We all think of Data Protection Authorities, and similar bodies, like the Federal Trade Commission, as responsible for enforcing privacy laws. These bodies around the world have vastly different enforcement powers, investigative cultures, and sanctions traditions, even within Europe. Some, like the Spanish DPA, impose a lot of large fines. Others, like the French CNIL, imposed only 5 financial sanctions in an entire year. The largest fine the CNIL has issued in its entire history was 100,000 euros. And yet others, like the Belgian DPA, don't have the legal power to impose fines at all. Other DPAs hardly ever use sanctions at all, in the classic sense, other than press releases and "name and shame" tactics.

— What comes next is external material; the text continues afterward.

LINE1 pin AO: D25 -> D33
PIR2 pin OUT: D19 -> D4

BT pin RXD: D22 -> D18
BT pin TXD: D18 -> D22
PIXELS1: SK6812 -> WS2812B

Moreover, in recent years, the US Federal Trade Commission has been moving in a different direction, namely negotiating consent decrees that are forward-looking, 20-year commitments for particular companies to abide by certain privacy standards and be subject to regular audits.

But if the plethora of DPAs and their varied enforcement practices were not divergent enough, privacy enforcement is by no means limited to these specialist regulators. In the US, the individual State Attorneys General regularly bring privacy actions. There's also an entire industry of US privacy-based class actions which has sprung up in the last few years.

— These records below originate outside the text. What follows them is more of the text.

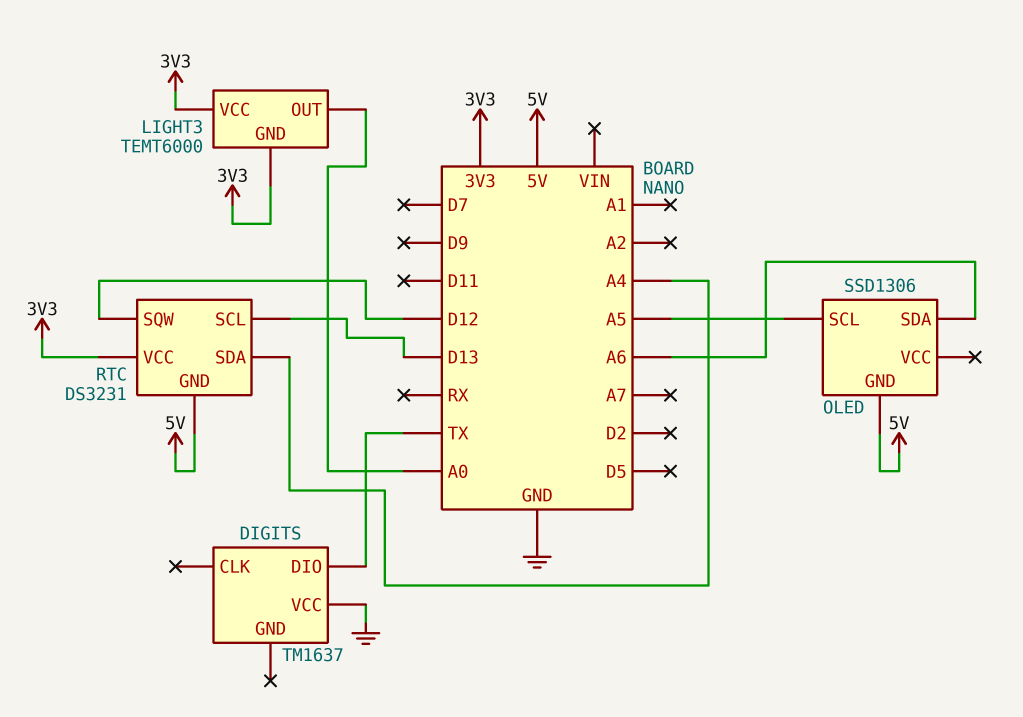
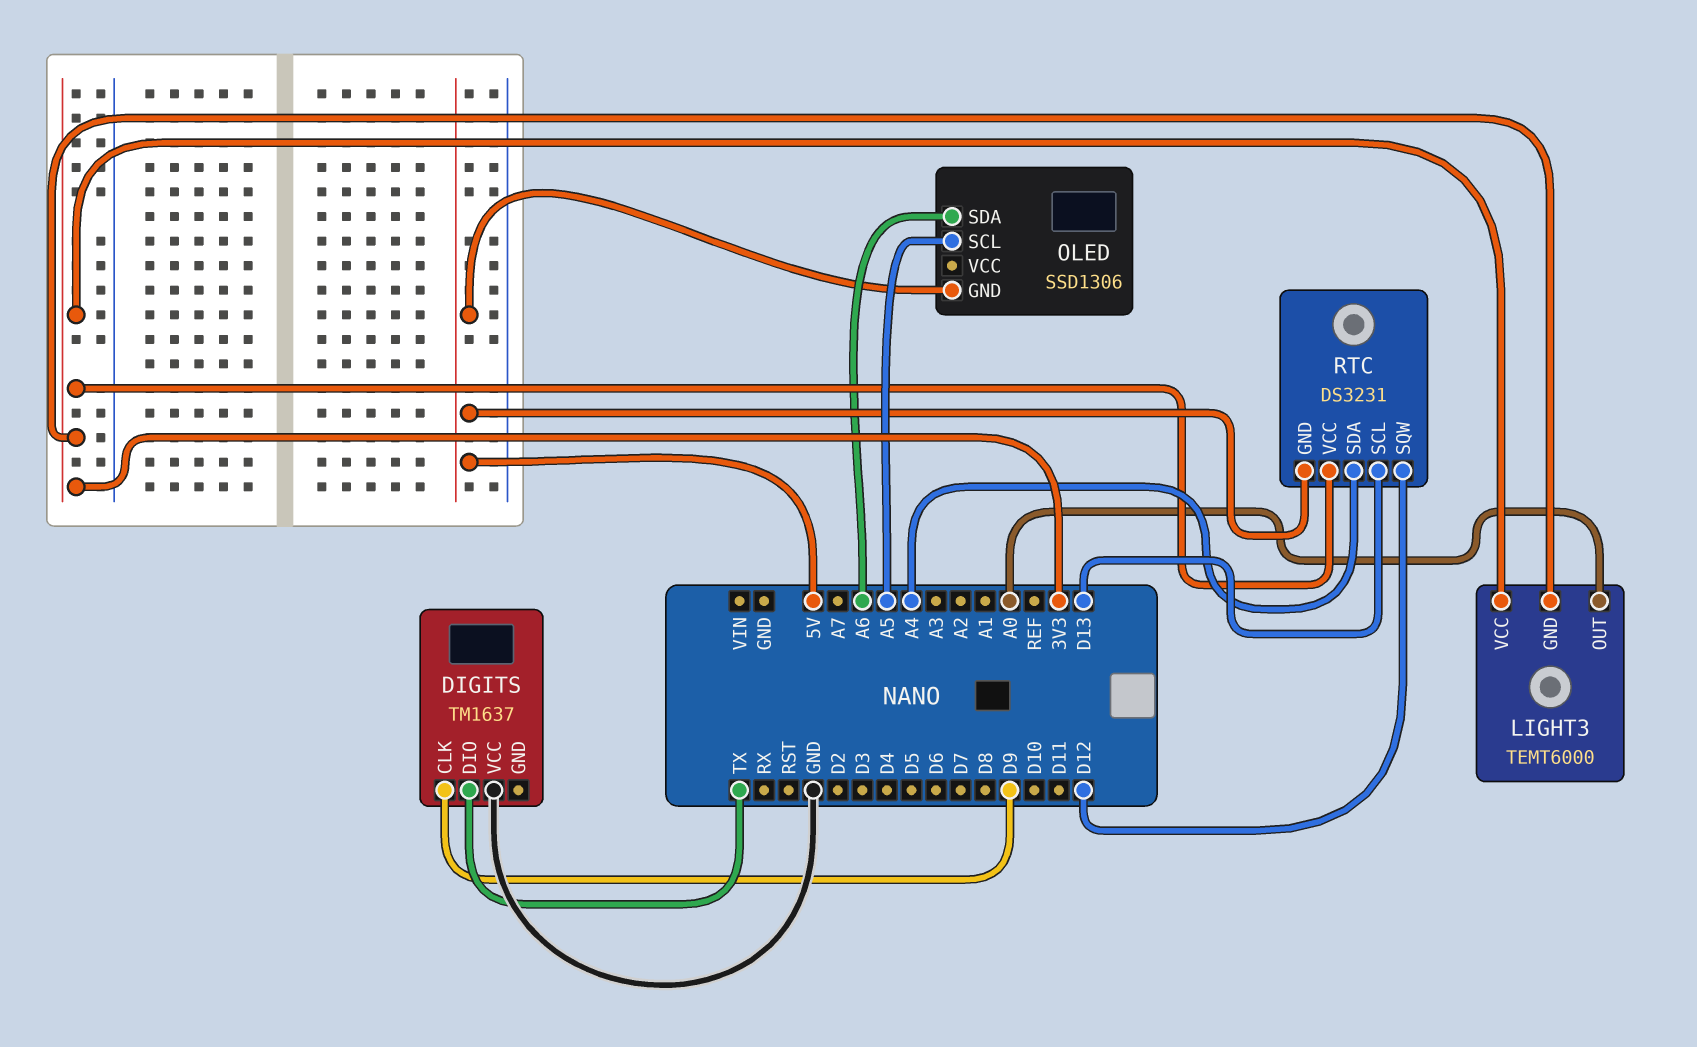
DIGITS pin CLK: none -> D9

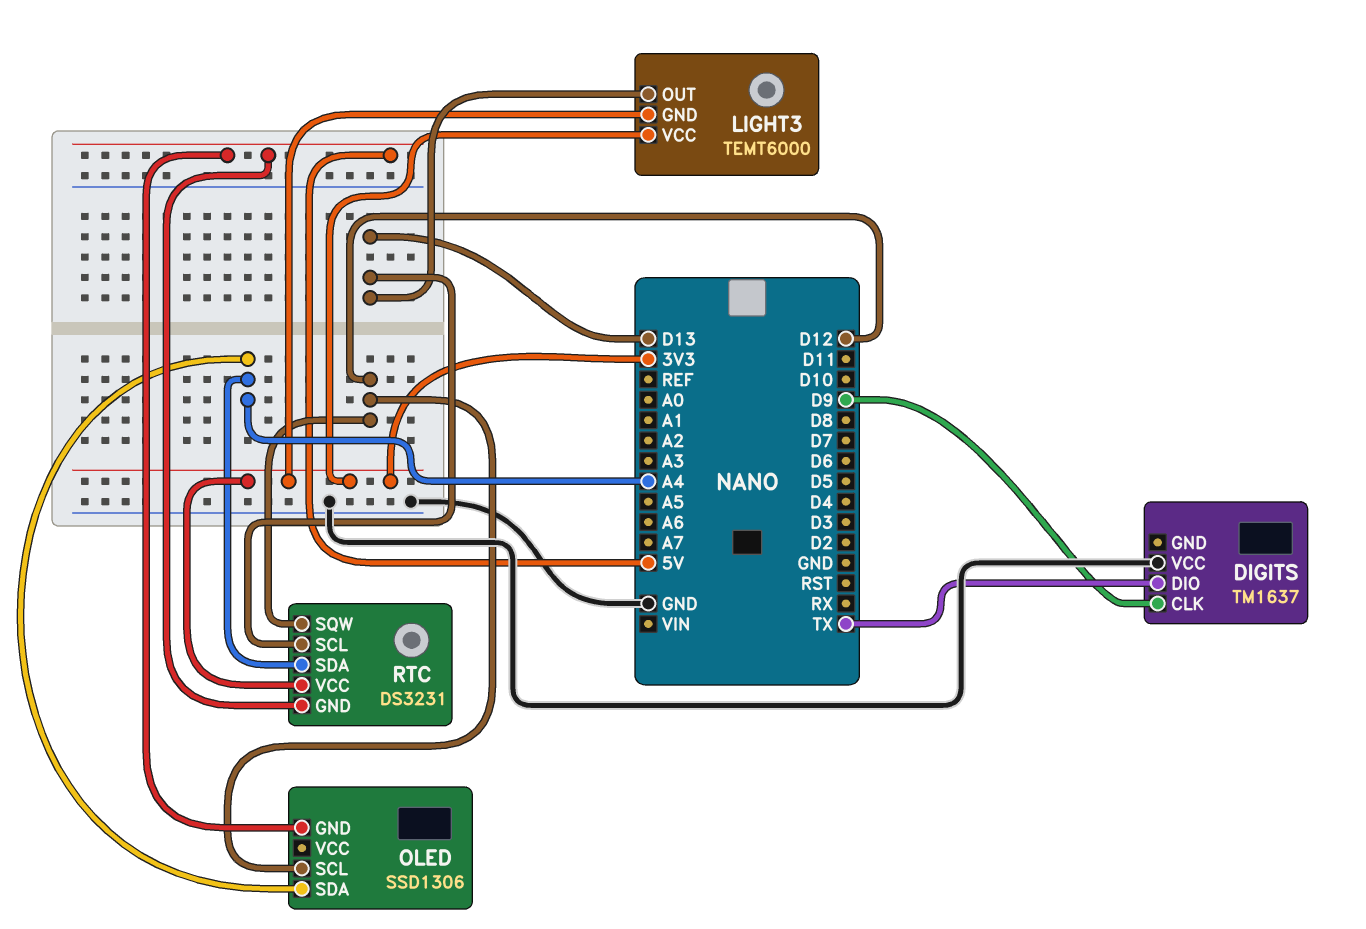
LIGHT3 pin OUT: A0 -> D13
OLED pin SCL: A5 -> D12
OLED pin SDA: A6 -> A4

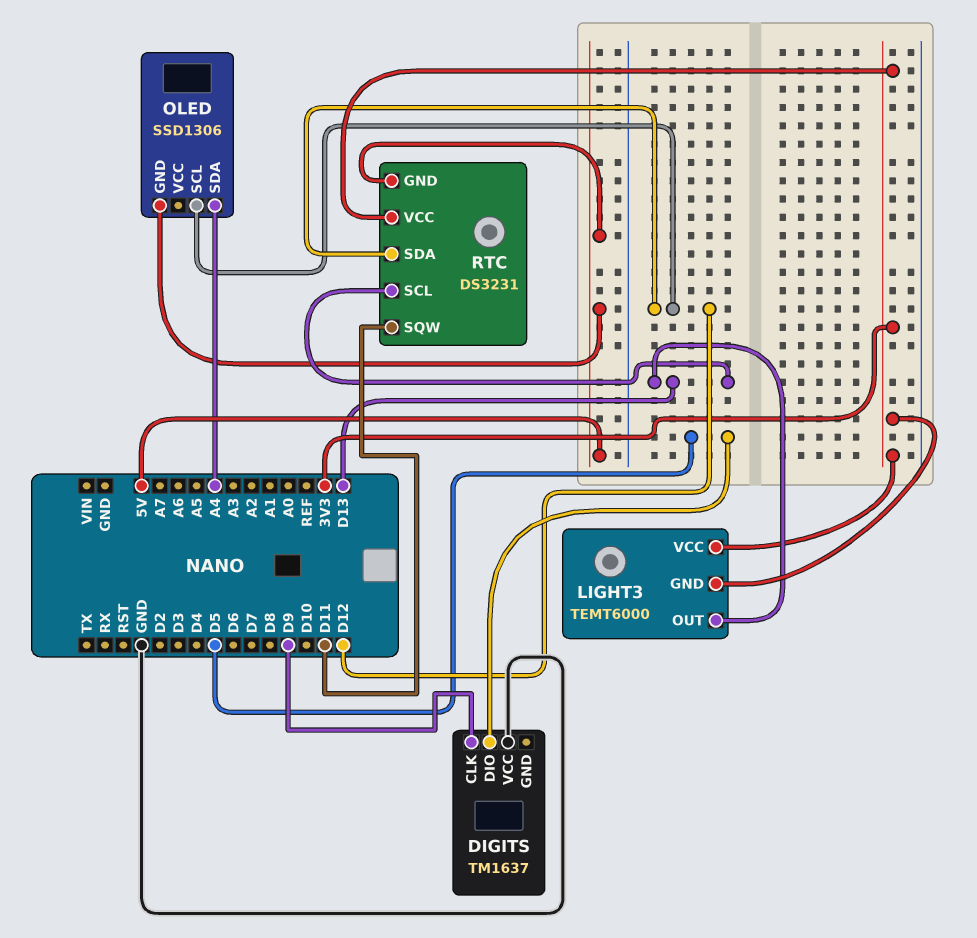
DIGITS pin DIO: TX -> D5
RTC pin SDA: A4 -> D12
RTC pin SQW: D12 -> D11

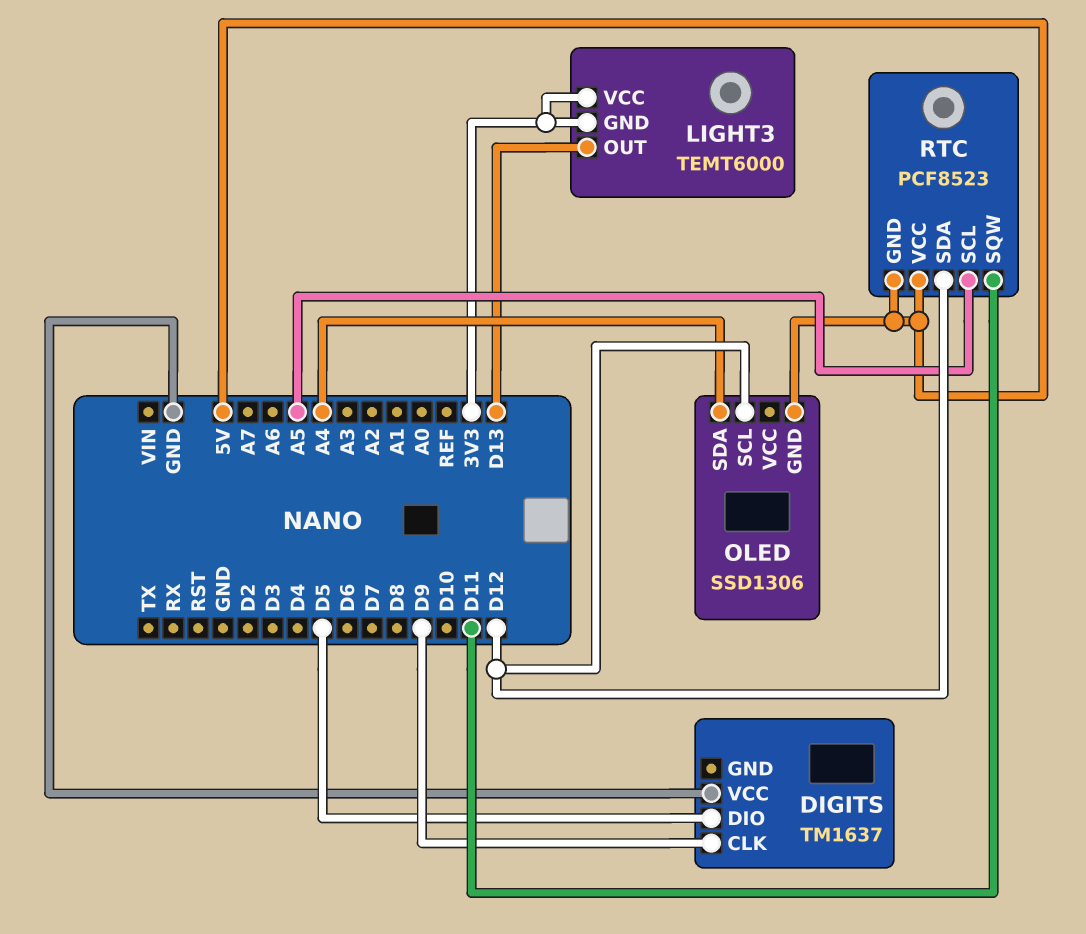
RTC: DS3231 -> PCF8523
RTC pin SCL: D13 -> A5
RTC pin VCC: 3V3 -> 5V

Moreover, in many countries, privacy laws have been inscribed into the penal codes. Consequently, any criminal prosecutor can bring such privacy penal actions. For example, my prosecution and conviction in Italy for a "privacy violation" was brought by a Milanese public prosecutor and imposed by a criminal judge.

In the future, the proliferation of the numbers of authorities who can bring privacy enforcement actions is likely to increase. First, more and more countries are creating data protection authorities, e.g., roughly a dozen new ones have been created across Latin America and Asia in the last year. And in Europe, where class actions generally don't exist and don't fit into the existing legal framework, there are now serious proposals to create mechanisms for "collective redress" of privacy claims. And of course, there have always been the normal judicial channels, where anyone can bring privacy claims against someone else if they feel their privacy has been violated. The numbers of such cases is also exploding around the world, especially as more and more data about people is collected, exchanged and published.

I regularly hear people claim that there's not enough legal enforcement of privacy. In some places, as a matter of practice, that may well be true. But there is no shortage of overlapping authorities with the power to bring or adjudicate privacy claims. Curiously, in privacy circles, most of the focus is on the enforcement actions of the DPAs. But in practice, the DPAs are just one of many different authorities who can and do bring privacy enforcement actions. And the trend is clearly going up, both in terms of the numbers of laws that can be violated, in terms of the severity of sanctions, in terms of the numbers of complaints that are brought, and in terms of the breadth of authorities who are involved in enforcing privacy.

The European Commission has proposed instituting new fines for data protection breaches ranging up to 5% of global turnover! To a global company, that's probably scarier than killer snakes.